Ok, now what would removal give us?

* One less alloc/free during socket lifetime (immediately).
* Reduced code complexity. inp->inp_ppcb always can be dereferenced as tcpcb.
  Lot's of checking for inp->inp_flags & INP_TIMEWAIT goes away (eventually).
* Shrink of struct inpcb. Today inpcb has some TCP-only data, e.g. HPTS.
  Reason for that is obvious - compressed TIME-WAIT. A HPTS-driven connection
  may transition to TIME-WAIT, so we can't use tcpcb. Now we would be able to.
  So, for non TCP connections memory footprint shrinks (with following changes).
* Embedding inpcb into protocols cb. An inpcb becomes one piece of memory with
  tcpcb. One more less alloc/free during socket lifetime. Reduced code
  complexity, since now inpcb == tcpb (following changes).
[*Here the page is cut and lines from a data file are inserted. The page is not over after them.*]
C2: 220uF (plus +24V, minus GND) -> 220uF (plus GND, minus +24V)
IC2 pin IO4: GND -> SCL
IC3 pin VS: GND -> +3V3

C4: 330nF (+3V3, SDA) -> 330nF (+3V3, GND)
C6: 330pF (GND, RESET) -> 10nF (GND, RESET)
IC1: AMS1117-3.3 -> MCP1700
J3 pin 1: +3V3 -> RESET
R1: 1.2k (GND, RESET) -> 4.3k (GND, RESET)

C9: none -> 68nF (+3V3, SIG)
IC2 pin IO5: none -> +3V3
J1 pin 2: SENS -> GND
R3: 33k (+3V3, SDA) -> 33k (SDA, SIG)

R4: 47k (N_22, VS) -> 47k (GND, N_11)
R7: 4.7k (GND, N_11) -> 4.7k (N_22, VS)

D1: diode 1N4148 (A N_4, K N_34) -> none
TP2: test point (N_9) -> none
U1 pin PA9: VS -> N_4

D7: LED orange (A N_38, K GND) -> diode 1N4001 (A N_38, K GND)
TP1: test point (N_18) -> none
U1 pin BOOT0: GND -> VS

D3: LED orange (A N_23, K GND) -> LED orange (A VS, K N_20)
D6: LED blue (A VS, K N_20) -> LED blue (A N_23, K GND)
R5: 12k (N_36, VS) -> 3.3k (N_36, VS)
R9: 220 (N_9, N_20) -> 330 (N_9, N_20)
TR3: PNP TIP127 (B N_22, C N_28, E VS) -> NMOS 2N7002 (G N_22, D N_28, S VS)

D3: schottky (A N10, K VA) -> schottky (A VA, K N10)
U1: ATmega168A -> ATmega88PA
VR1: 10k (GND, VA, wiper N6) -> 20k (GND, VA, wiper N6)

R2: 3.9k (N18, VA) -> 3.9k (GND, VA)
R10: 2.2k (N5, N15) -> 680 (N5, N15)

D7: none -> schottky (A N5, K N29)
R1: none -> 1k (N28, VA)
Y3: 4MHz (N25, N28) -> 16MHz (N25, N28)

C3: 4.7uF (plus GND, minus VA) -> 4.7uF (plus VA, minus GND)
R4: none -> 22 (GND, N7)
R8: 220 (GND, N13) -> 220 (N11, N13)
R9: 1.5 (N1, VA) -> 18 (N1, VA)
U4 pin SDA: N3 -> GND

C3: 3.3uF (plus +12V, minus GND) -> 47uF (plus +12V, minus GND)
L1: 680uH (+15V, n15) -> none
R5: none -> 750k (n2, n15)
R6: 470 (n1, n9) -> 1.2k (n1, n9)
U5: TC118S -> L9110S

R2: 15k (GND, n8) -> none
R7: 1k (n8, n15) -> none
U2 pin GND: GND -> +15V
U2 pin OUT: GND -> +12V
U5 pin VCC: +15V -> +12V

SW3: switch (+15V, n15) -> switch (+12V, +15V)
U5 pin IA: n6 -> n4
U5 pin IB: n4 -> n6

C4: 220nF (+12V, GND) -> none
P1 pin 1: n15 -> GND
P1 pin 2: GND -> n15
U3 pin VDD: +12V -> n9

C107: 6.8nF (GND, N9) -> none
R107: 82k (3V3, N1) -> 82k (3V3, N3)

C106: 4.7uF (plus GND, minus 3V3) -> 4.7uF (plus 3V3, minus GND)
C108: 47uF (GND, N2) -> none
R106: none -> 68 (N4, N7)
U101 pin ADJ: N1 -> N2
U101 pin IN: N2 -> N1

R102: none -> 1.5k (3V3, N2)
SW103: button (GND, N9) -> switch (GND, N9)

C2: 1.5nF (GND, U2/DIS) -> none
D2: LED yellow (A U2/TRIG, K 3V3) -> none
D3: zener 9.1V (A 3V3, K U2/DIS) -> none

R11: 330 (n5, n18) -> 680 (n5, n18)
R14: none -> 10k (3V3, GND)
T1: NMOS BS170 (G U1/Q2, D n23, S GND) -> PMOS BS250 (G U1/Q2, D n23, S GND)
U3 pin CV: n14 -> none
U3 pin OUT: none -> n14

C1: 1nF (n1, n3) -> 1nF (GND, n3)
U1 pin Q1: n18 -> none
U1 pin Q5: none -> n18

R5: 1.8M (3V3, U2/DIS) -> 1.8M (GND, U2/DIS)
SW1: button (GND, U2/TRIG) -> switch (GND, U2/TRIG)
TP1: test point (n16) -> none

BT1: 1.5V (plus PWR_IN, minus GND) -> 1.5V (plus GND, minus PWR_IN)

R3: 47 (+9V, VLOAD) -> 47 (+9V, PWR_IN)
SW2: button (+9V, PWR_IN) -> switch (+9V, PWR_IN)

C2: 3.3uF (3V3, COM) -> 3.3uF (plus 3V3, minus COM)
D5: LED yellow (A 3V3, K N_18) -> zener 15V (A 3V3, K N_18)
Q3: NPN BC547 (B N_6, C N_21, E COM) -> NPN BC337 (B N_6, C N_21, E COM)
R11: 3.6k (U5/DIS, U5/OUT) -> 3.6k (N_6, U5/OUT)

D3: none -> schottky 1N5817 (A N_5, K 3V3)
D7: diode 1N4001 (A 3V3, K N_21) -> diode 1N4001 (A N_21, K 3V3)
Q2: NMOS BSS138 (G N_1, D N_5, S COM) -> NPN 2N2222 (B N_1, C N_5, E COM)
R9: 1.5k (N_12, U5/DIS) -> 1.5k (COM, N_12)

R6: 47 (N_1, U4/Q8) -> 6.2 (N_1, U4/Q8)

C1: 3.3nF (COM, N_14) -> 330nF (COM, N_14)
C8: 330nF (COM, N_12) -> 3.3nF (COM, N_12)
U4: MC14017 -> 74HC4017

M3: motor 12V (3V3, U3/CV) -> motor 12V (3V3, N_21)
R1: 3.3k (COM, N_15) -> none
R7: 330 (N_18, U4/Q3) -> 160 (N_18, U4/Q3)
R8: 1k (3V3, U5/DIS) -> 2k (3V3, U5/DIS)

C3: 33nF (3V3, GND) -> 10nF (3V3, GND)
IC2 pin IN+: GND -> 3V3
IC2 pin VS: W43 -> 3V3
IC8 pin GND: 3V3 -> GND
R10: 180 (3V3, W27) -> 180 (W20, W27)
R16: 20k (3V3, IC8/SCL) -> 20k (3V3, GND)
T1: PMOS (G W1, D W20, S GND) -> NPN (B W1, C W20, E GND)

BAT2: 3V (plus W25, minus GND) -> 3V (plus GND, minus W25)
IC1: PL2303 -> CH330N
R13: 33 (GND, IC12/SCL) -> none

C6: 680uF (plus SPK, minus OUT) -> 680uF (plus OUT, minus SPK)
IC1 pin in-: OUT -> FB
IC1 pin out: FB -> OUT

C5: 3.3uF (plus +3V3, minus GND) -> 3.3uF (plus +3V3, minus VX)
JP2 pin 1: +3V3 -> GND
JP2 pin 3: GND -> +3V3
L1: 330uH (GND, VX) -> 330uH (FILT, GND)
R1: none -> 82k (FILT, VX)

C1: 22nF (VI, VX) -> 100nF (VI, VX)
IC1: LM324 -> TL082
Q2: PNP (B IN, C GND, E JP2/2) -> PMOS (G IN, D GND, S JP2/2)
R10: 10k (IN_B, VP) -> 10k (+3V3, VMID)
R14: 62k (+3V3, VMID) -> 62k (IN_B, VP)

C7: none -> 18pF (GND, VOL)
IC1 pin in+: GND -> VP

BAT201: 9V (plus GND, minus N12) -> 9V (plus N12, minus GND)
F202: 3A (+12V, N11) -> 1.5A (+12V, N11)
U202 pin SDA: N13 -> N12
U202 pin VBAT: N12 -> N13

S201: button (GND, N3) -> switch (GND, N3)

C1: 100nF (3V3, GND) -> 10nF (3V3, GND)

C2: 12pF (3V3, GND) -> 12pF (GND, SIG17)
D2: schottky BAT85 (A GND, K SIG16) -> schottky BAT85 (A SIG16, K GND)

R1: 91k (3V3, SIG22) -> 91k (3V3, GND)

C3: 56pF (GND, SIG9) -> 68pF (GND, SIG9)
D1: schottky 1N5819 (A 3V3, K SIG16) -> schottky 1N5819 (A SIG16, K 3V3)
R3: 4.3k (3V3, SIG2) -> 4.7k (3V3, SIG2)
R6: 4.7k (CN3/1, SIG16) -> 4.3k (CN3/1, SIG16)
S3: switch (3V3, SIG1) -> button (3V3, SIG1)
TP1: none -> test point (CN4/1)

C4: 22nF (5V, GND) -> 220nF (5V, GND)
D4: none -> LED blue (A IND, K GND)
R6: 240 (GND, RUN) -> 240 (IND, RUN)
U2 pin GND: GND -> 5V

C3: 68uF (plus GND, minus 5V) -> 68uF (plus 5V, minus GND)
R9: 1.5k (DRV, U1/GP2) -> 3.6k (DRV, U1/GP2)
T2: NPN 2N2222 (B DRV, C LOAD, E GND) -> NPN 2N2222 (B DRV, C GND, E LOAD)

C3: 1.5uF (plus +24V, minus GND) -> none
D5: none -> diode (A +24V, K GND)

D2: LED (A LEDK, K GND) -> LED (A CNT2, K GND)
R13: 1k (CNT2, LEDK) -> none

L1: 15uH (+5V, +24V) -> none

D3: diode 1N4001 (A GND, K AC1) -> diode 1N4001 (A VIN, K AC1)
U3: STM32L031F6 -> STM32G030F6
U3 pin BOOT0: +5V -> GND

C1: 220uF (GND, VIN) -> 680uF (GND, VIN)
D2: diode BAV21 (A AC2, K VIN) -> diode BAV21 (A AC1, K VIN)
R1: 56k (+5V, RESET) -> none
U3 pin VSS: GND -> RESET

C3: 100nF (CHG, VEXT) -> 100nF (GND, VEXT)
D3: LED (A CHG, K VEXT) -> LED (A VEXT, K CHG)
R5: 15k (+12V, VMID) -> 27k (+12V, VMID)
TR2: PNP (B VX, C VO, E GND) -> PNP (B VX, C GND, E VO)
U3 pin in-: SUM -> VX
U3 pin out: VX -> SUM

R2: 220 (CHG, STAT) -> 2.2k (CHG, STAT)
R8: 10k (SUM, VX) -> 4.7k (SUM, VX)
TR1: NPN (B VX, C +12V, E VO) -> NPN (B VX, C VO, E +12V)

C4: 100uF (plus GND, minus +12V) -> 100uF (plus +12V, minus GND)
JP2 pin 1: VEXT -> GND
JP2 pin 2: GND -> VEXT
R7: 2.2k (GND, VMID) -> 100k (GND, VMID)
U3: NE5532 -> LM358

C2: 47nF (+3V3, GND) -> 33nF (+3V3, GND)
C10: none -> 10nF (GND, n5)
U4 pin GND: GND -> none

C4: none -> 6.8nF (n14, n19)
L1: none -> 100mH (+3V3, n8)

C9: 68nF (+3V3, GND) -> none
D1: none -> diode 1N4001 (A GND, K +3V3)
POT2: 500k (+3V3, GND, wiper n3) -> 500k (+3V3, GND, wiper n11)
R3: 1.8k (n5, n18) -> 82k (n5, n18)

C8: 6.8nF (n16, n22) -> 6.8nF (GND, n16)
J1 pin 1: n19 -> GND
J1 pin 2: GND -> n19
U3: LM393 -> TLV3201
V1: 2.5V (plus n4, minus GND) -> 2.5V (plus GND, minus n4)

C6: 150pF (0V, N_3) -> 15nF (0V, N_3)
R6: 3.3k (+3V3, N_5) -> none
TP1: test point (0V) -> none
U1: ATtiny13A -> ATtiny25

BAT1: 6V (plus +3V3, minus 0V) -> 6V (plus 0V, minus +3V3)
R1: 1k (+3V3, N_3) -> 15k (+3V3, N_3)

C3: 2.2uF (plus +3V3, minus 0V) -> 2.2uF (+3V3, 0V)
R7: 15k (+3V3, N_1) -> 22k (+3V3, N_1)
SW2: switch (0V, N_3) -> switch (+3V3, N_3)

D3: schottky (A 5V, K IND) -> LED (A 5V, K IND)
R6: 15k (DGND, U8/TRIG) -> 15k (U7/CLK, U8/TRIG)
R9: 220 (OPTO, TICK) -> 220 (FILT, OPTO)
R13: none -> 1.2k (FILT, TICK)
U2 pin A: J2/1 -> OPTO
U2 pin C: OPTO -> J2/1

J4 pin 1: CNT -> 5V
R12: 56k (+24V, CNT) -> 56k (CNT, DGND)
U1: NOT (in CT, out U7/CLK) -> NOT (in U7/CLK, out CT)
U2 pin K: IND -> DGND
How much memory are we going to lose?

(kgdb) p tcpcb_zone->uz_keg->uk_rsize
$5 = 1064
(kgdb) p tcptw_zone->uz_keg->uk_rsize
$6 = 72
(kgdb) p tcpcbstor->ips_zone->uz_keg->uk_rsize
$8 = 424

After change a connection in TIME-WAIT would consume 424+1064 bytes instead
of 424+72. Multiply that by expected number of connections in TIME-WAIT on
your machine.

Comments welcome.

-- 
Gleb Smirnoff